Like with almost every other post in this thread, I agree. I suggest that crying for emotional release is one of the causes to add to the checklist of reasons for crying. Releasing intense emotion makes it better, so making a safe and attentive space for that crying is helping.

Additionally, listening with warmth and caring attention without trying to fix an older child's tears is a very good practice. Do you disagree? I'm curious where the lines are drawn with some of you when it comes to this thread's message.

In peace,
M&Mmommy
post #77 of 122
The line to me is that if nursing STOPS the crying (or shushing or holding or patting or whatever) then THAT is what the baby needs. As long as the nursing is STOPPING the crying then it should be done.

-Angela
post #78 of 122
Thread Starter 
Alegna,

OK, I'm hearing you. Thanks for responding, too.

Sounds like you believe that stopping a baby from crying is extremely important, and you'll do whatever you can think of to help your baby stop crying. What do you think about an older child's tears or tantrums? Do you think any loving measure should be taken to stop his or her crying?

Yours,
ymmomM&M

p.s. this is *not* a set-up question where you reply and I try to pick apart your answer. I'm sincerely asking your thoughts.
post #79 of 122
Quote:
Originally Posted by alegna
The line to me is that if nursing STOPS the crying (or shushing or holding or patting or whatever) then THAT is what the baby needs. As long as the nursing is STOPPING the crying then it should be done.

-Angela


If a baby/toddler does not NEED the breast, or white noise, or CST, or homeopathics, or holding, or whatever, they will still let you know via crying. And then I could see the crying-in-arms argument, because honestly, what else can you possibly do? But if nursing, rocking, shushing calms them and helps them to center, then good job, mama!
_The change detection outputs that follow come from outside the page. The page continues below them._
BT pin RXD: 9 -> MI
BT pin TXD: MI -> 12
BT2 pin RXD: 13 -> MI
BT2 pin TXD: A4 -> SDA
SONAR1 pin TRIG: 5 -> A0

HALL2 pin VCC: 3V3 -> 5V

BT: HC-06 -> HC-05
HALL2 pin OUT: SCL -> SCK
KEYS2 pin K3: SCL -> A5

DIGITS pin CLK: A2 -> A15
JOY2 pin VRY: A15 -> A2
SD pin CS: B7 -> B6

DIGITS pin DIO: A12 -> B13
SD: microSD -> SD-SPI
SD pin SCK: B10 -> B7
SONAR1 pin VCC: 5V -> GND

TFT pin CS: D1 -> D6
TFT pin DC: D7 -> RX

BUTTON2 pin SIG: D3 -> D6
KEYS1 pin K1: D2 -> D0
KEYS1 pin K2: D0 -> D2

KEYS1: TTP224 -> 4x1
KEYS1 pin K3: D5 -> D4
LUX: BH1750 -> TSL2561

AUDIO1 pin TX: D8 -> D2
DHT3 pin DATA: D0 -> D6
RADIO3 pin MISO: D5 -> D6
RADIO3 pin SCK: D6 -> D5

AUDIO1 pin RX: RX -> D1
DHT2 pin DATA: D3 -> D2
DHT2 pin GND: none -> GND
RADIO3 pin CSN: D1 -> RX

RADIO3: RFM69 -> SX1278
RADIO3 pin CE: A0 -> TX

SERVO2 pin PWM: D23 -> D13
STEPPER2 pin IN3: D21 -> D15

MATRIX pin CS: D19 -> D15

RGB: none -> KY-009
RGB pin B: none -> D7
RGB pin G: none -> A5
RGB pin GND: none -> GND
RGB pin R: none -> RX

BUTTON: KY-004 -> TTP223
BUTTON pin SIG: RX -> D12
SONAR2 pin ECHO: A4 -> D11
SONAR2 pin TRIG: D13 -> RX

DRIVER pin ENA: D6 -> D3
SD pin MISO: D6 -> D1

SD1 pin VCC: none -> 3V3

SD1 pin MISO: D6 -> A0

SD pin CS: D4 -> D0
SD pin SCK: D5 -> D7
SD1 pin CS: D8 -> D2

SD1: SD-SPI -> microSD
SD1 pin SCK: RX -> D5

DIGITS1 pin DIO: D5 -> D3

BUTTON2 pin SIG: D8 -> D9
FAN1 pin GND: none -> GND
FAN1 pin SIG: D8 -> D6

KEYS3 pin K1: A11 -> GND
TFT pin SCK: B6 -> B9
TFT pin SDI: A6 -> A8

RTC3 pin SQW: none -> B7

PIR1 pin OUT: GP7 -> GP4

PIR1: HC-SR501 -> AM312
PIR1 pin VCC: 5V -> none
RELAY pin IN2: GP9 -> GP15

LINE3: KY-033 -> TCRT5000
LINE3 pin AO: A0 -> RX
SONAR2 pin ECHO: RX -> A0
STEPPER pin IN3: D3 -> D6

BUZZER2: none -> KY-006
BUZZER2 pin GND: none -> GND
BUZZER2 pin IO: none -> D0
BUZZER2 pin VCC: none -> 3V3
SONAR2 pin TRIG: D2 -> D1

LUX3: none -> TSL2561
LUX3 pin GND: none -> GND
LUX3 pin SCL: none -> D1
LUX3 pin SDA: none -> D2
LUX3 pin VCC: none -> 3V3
FWIW, because my firstborn had colic after an incredibly traumatic, stressful birth, I really used to believe colic had to do with this. But the second had it too after the happy hippie waterbirth! So, some kids just need a little more - but I never would have stopped offering things until we found what worked for him. What he needed, in other words.
post #80 of 122
Quote:
Originally Posted by M&Mmommy
Alegna,
Sounds like you believe that stopping a baby from crying is extremely important, and you'll do whatever you can think of to help your baby stop crying.
I'm not Alegna... but really, babies are crying because something is *wrong*. I don't think the focus is so much on stopping the crying, but on helping the child feel better, and helping fix what is wrong. When babies are happy and no longer is distress, they don't cry. If nursing does that, great. If a quiet room works, fabulous. If simply being held and crying works, that's fine too... but I do think that needing to cry to resolve underlying trauma is pretty far down on the list of reasons why babies cry.

Quote:
What do you think about an older child's tears or tantrums? Do you think any loving measure should be taken to stop his or her crying?
I've always tried to use loving measures to help comfort an older child who was crying, just as I would with an infant. Again, I don't think stopping the crying was ever the issue - the issue is whether or not to comfort, through any means that is effective.